21. Furthermore, lack of access to microdata may result in researchers developing and conducting their own statistical collections, adding to the reporting burden imposed on the community. As well as the cost involved (to the collector as well as the respondents), the collections will usually be of inferior quality and with smaller samples than official surveys. This will lead to lower quality research results. There are benefits from having an accepted and authoritative, as well as high quality, data source for all analysis compared with the alternative of researchers using different data sets to analyse particular topics. NSOs can play a very useful role in this respect.
22. The researchers point out that they are not interested in identifying individuals and the evidence is that this is indeed the case. Given this, they feel that NSOs have generally been too conservative in the access they provide to microdata.
23. At a 2003 Workshop on Confidentiality Research hosted by the United States National Science Foundation, Peter Madsen referred to the Privacy Paradox. He argues that "the rush to ensure complete levels of privacy in the research context paradoxically results in less social benefit, rather than in more". He argues that when you include the concept of utility you may get different outcomes:
"Perhaps through this additional concept of utility, people will recognise that while they surely have the right to privacy, they may also come to the realisation that they have a duty to share information, if the common good is to be furthered."
Some use the term "privacy deficit" recognising that there are privacy issues associated with microdata release. The discussion can then focus on whether the benefits of a proposal outweigh any privacy deficit.

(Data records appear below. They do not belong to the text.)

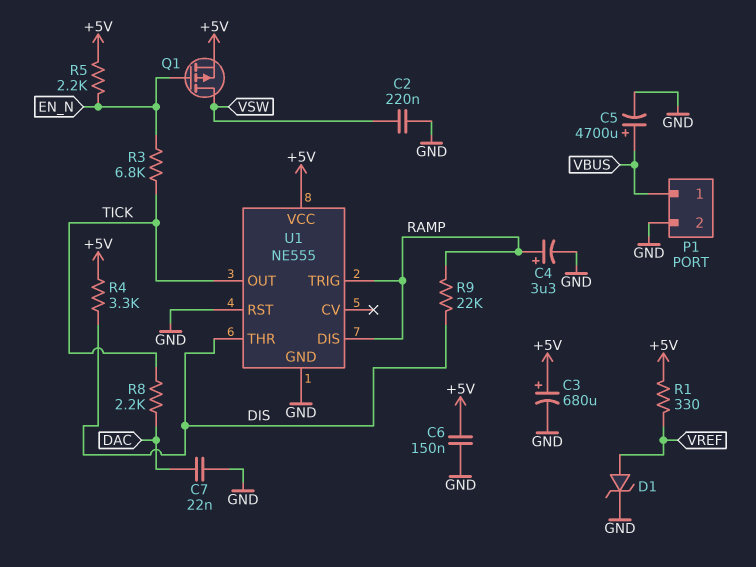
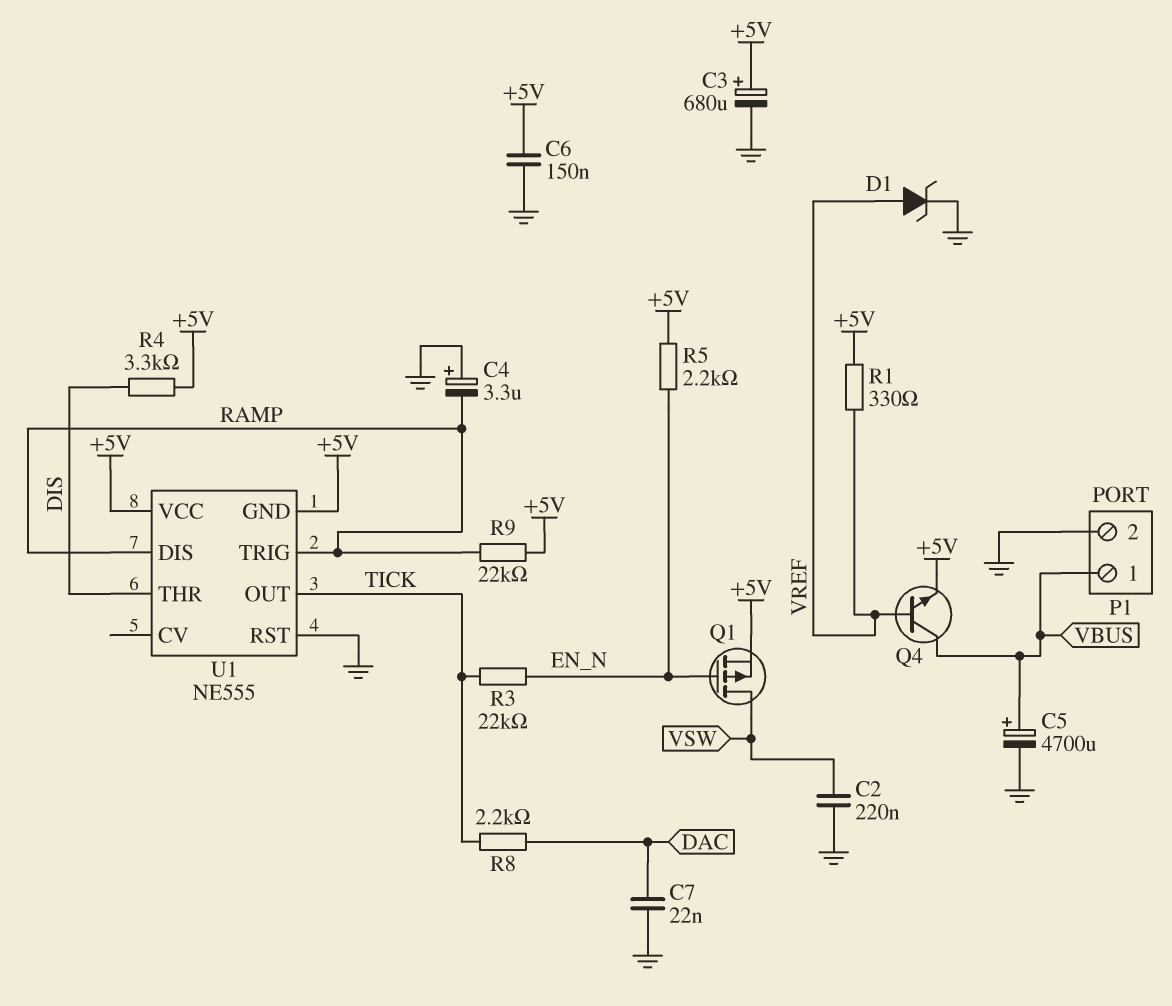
C4: 3.3uF (plus RAMP, minus GND) -> 3.3uF (plus GND, minus RAMP)
Q4: none -> NPN (B VREF, C VBUS, E +5V)
R3: 6.8k (EN_N, TICK) -> 22k (EN_N, TICK)
R9: 22k (DIS, RAMP) -> 22k (+5V, RAMP)
U1 pin GND: GND -> +5V

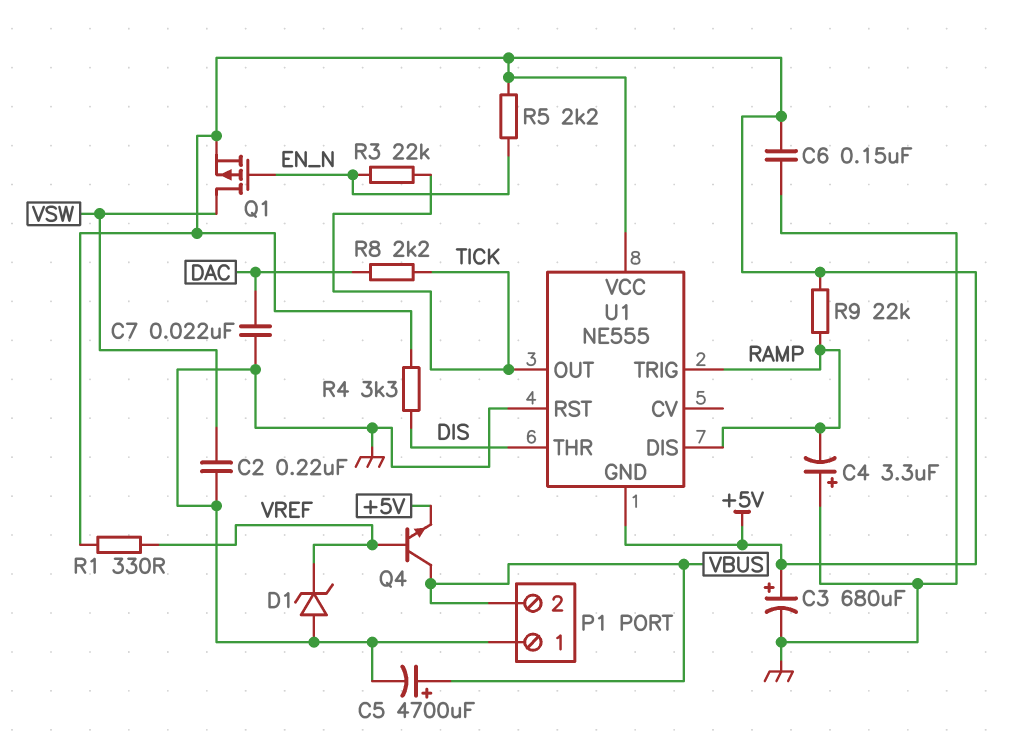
D1: zener (A VREF, K GND) -> zener (A GND, K VREF)
P1 pin 1: VBUS -> GND
P1 pin 2: GND -> VBUS

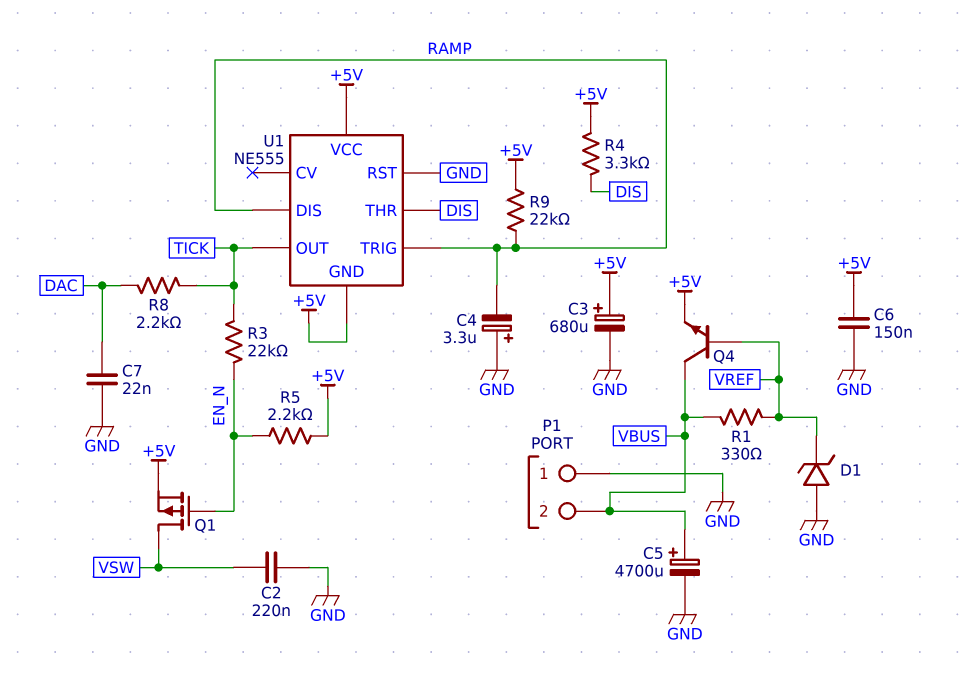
R1: 330 (+5V, VREF) -> 330 (VBUS, VREF)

24. The research community also sees the importance of research into improved methods of confidentiality protection that increase the usefulness of the underlying data. NSOs would agree with the importance of this research. However, this research is only likely to lead to a partial answer to the desire for improved access to microdata for research purposes and researchers would remain frustrated if NSOs relied solely on improved statistical methods for confidentiality protection.